I'm going to write about two different things; 飲ミュ二ケーション and a new function for a better English writing. If you're only interested in knowing the function, please jump right to the end of the post. It might be quite useful for people who have to write an English article or e-mail for business or for personal exchanges with English speaking friends.
First 飲ミュ二ケーション. It's a coined word of 飲む, drink, and communication. It's a common practice, especially for Japanese men that they often go out to drink with their colleagues after the job and drink beer, sake, shochu or anything. It's not so healthy to drink a lot of alcohol and also not that fun if you have to go with the people you work together. But it's used to be very popular and I think if you often turn down the invitation from your coworkers or a boss, then you could find yourself being out of the main work, and in the worst case, your career move would be slower than other coworkers.

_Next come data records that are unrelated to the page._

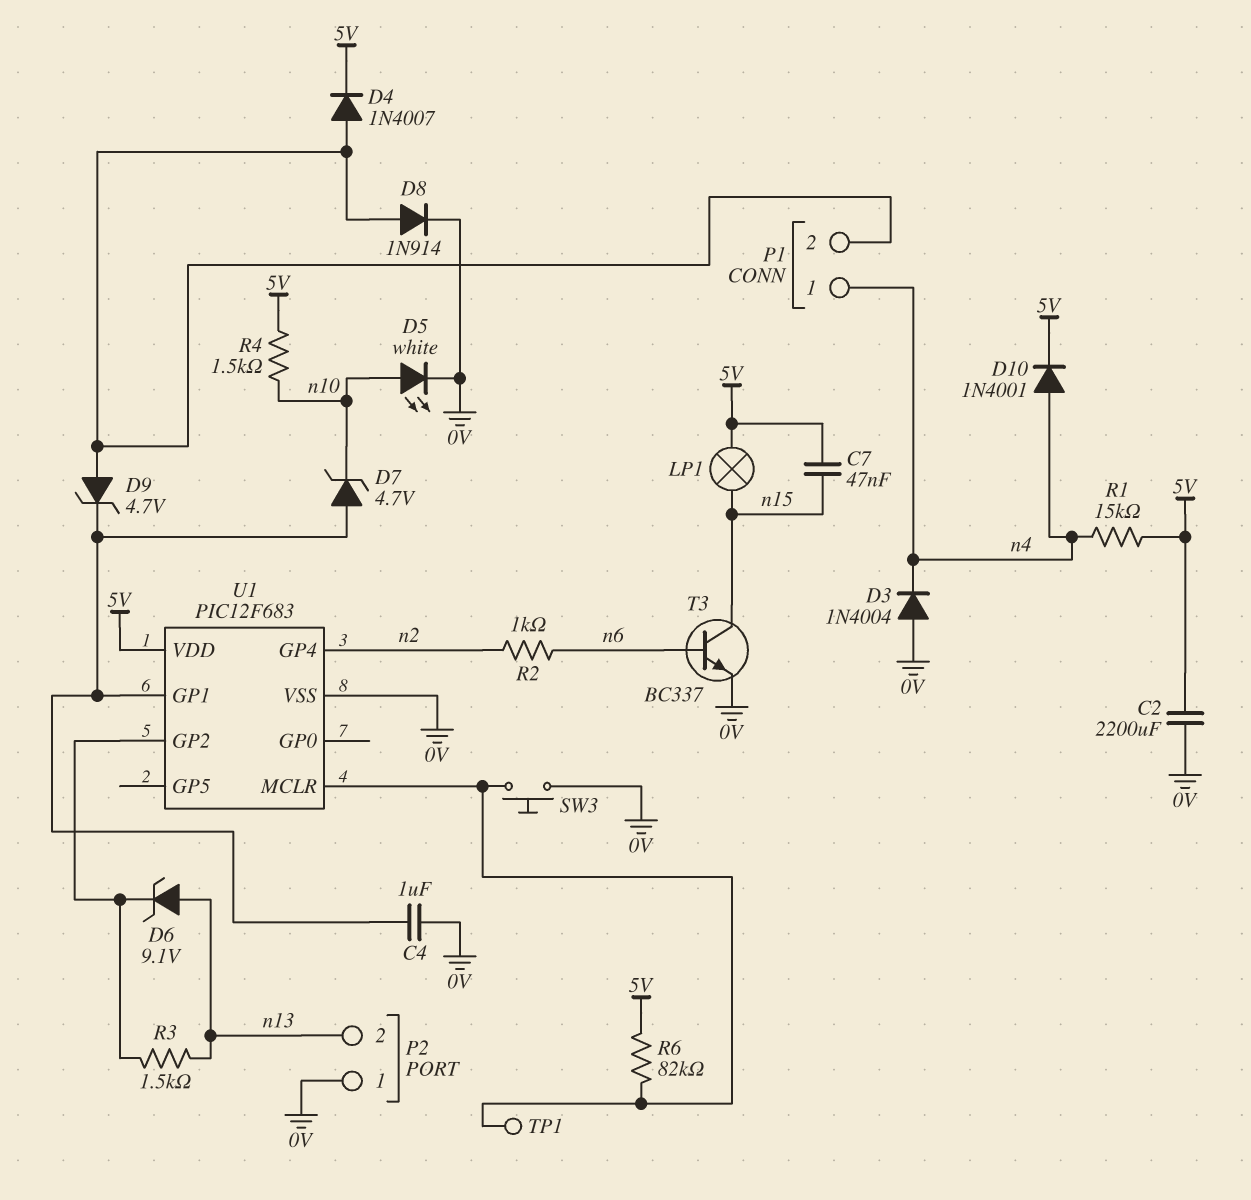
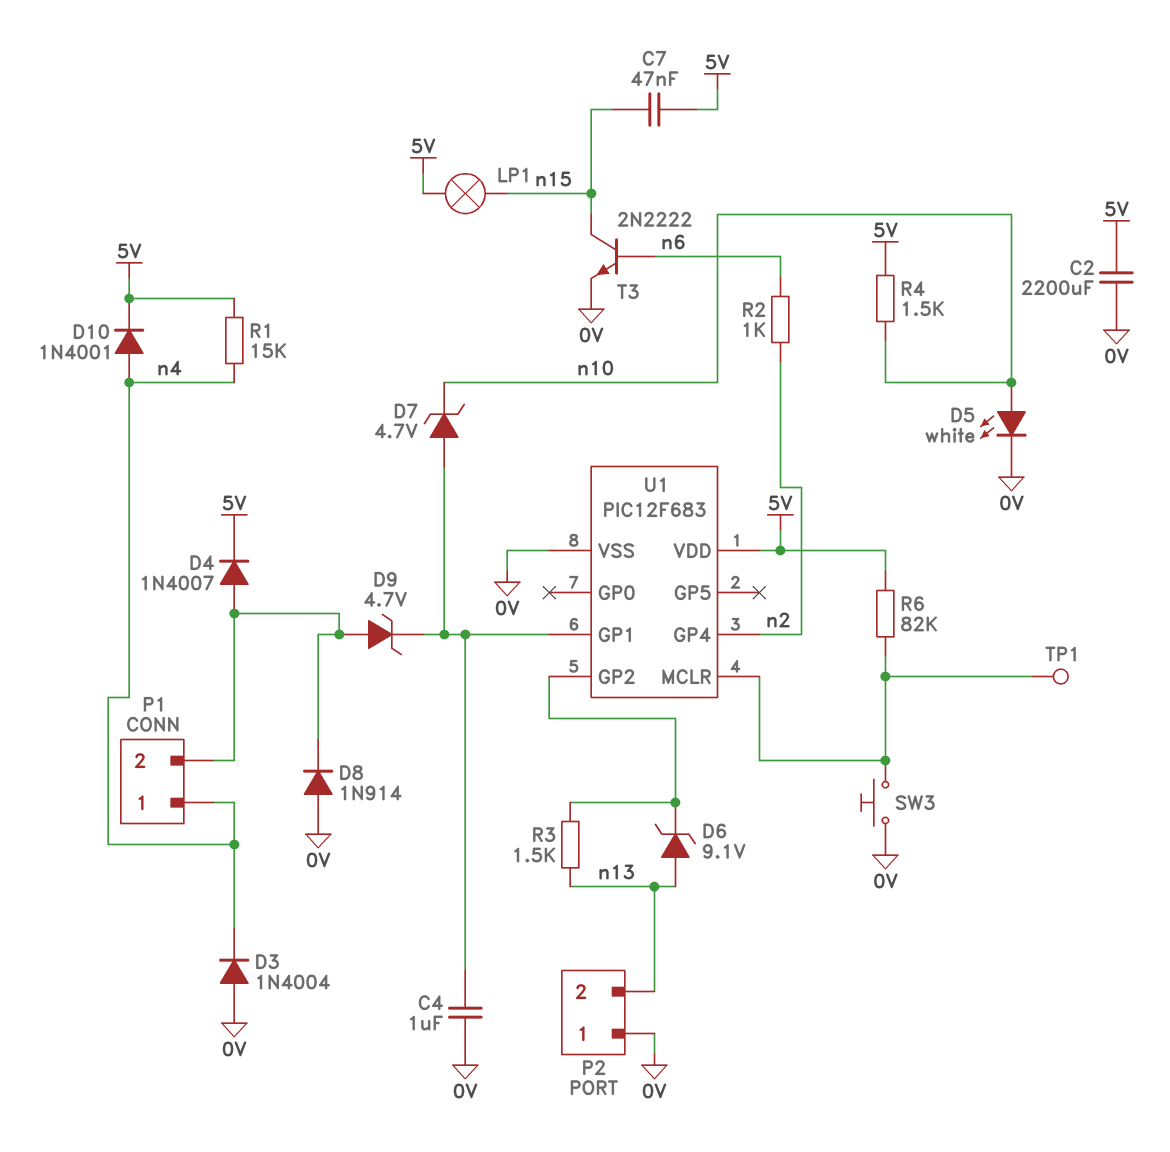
D8: diode 1N914 (A P1/2, K 0V) -> diode 1N914 (A 0V, K P1/2)
T3: NPN BC337 (B n6, C n15, E 0V) -> NPN 2N2222 (B n6, C n15, E 0V)

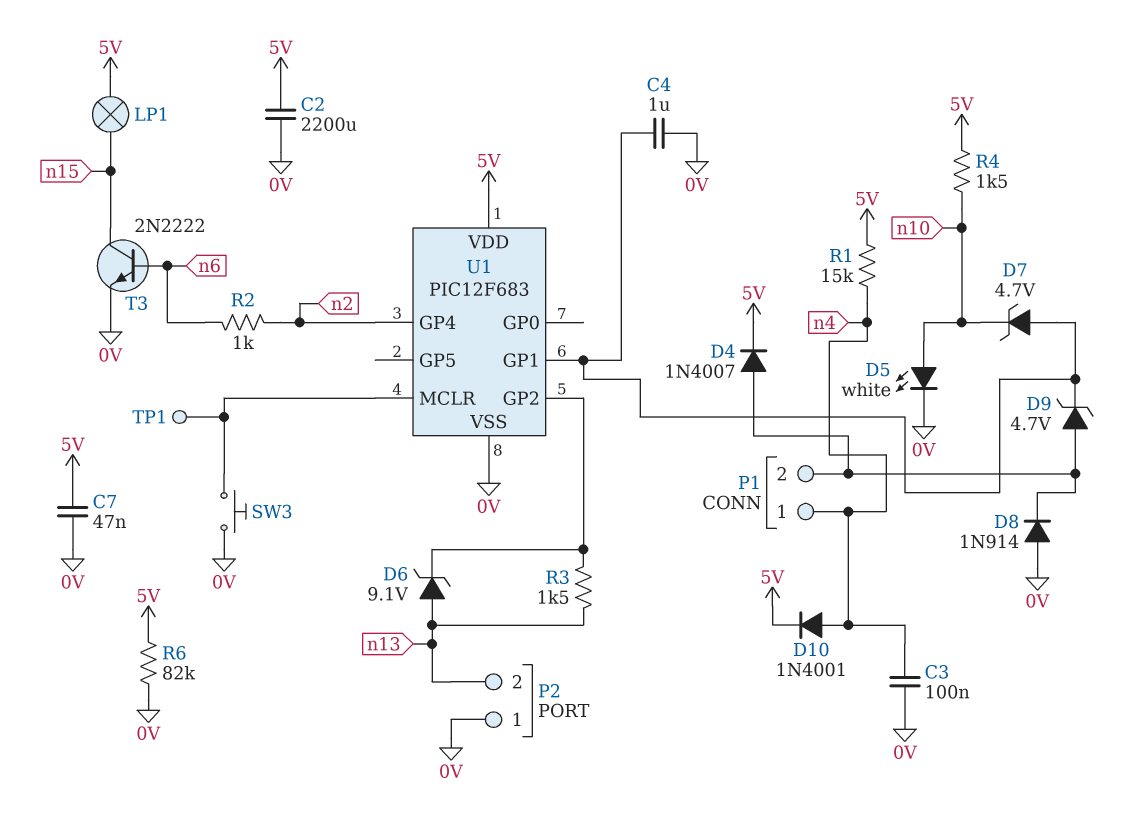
C3: none -> 100nF (0V, n4)
C7: 47nF (5V, n15) -> 47nF (0V, 5V)
D3: diode 1N4004 (A 0V, K n4) -> none
R6: 82k (5V, U1/MCLR) -> 82k (0V, 5V)

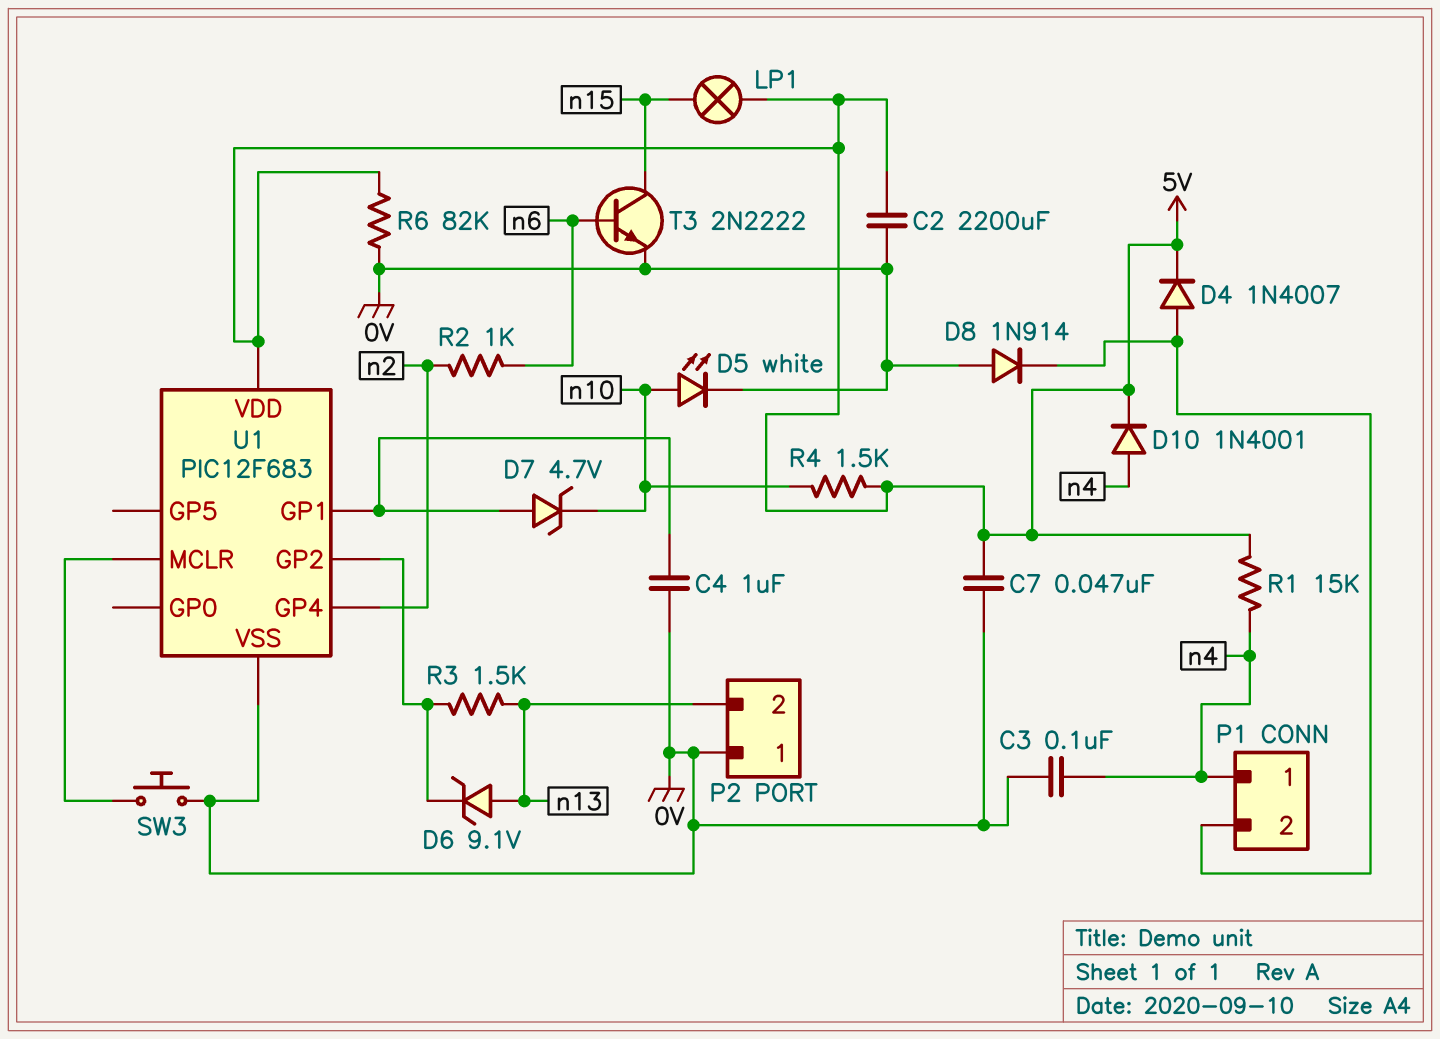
D9: zener 4.7V (A P1/2, K U1/GP1) -> none
TP1: test point (U1/MCLR) -> none

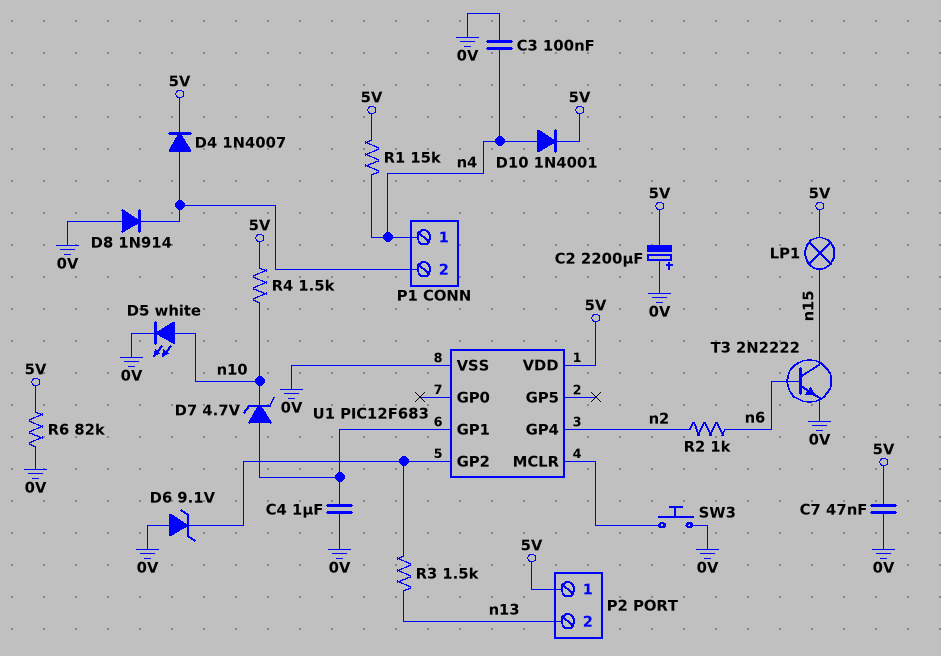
C2: 2200uF (0V, 5V) -> 2200uF (plus 0V, minus 5V)
D6: zener 9.1V (A n13, K U1/GP2) -> zener 9.1V (A 0V, K U1/GP2)
P2 pin 1: 0V -> 5V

It's because people tend to discuss more important issues over a drink, not in the formal meeting at the office. If you're familiar with Japanese culture, you might have heard the term, honne and tatemae. People say tatemae in a meeting and honne over a drink. Some crucial info, whose value is so high that people tend to be hesitant to share in the office, would be shared while drinking but not working. It sounds unreasonable and unpractical, but that's the culture after all.

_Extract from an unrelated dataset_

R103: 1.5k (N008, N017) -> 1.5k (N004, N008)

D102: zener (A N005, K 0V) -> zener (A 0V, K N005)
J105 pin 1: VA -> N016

Then yesterday I learned that it's not only in Japanese those custom means a lot. I met a man who works for a foreign based company and he's worked in several countries such as US, Korea and China. He said that you, well, I don't know it's also true for women but at least for men, have to be able to drink a lot of sake, or you just can't survive in business in Korea. It's simply a must to drink as much as you're invited to drink with your customers. You can't excuse yourself from not drinking because of the lack of an enzyme for alcohol. Geez, that's tough, isn't it? I may ask next time if the same custom applies to women workers too...
OK. That's 飲ミュ二ケーション. Does that explain enough, ma..ma..-chan?

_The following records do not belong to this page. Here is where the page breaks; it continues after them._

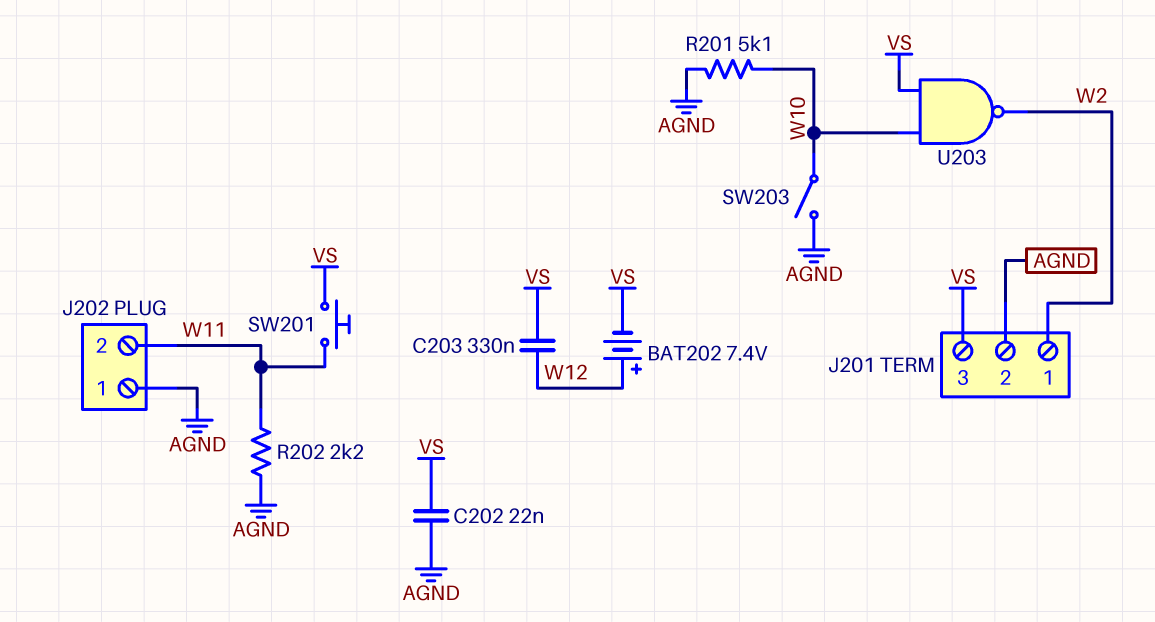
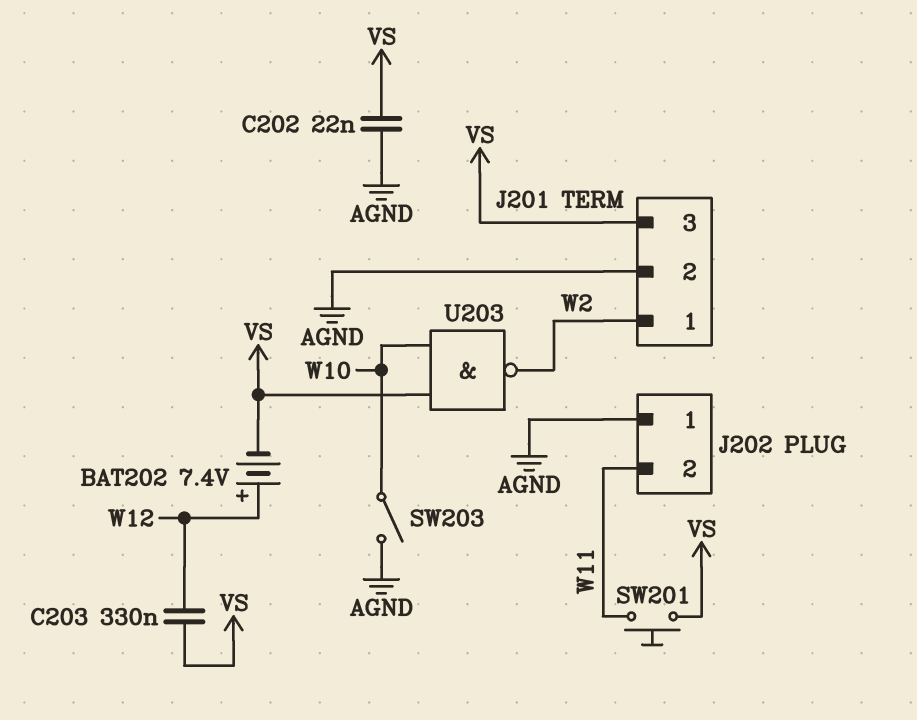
R201: 5.1k (AGND, W10) -> none
R202: 2.2k (AGND, W11) -> none

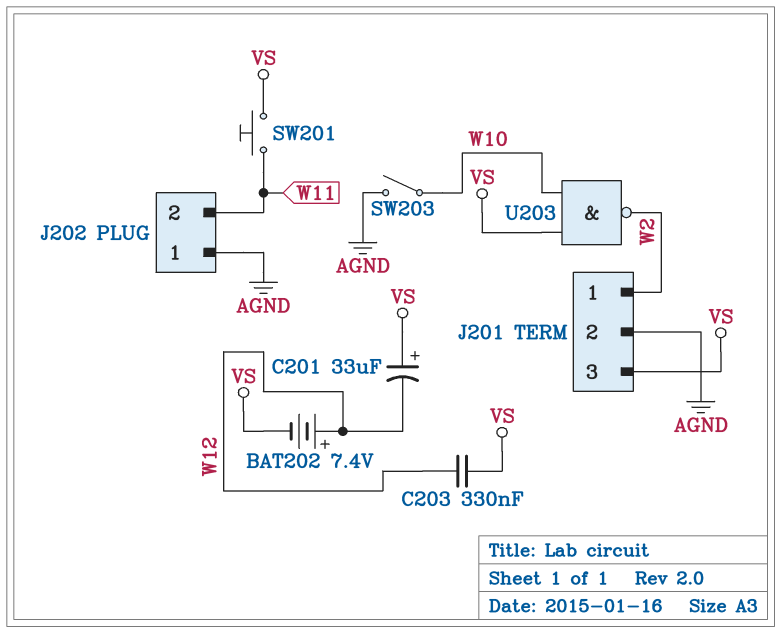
C201: none -> 33uF (plus VS, minus W12)
C202: 22nF (AGND, VS) -> none

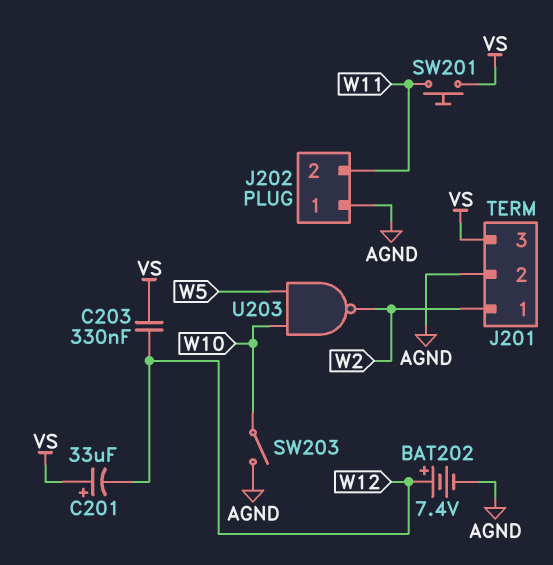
BAT202: 7.4V (plus W12, minus VS) -> 7.4V (plus W12, minus AGND)
U203: NAND (in VS, in W10, out W2) -> NAND (in W5, in W10, out W2)

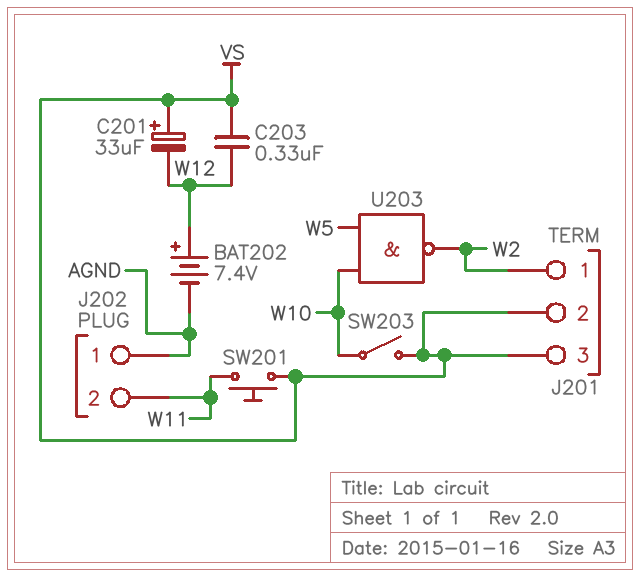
J201 pin 2: AGND -> VS
SW203: switch (AGND, W10) -> switch (VS, W10)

Now it's about a new function; Ginger.
As I wrote in the second ebook, my prior interest about English writing is not necessarily to write perfectly, but rather to write moderately imperfect, in other words 『いい』加減さ, so I'm not interested in any functions or app which aim to make your English writing as good as possible. But it's also true that there are some minor yet big obstacles for many Japanese English learners/users when writing in English, and which are prepositions and articles, right?
I thought it'd be great if the app can diminish the constant pressure of choosing correct prepositions, so I gave it a try to Ginger, and you know what, it really is handy! Actually, it's much easier and more convenient to use than I expected. I was afraid that it might distract me from writing comfortably because it might keep giving me alarms whenever I made a mistake, but I started to believe that it should help you loosen up and you can enjoy English writing much better.
It's free for basic functions. Do you wanna try? It's Ginger.
(Be reminded that not everything the app suggests is correct or appropriate for your writing. Don't rely too much on the app. You're the one who decides after all.)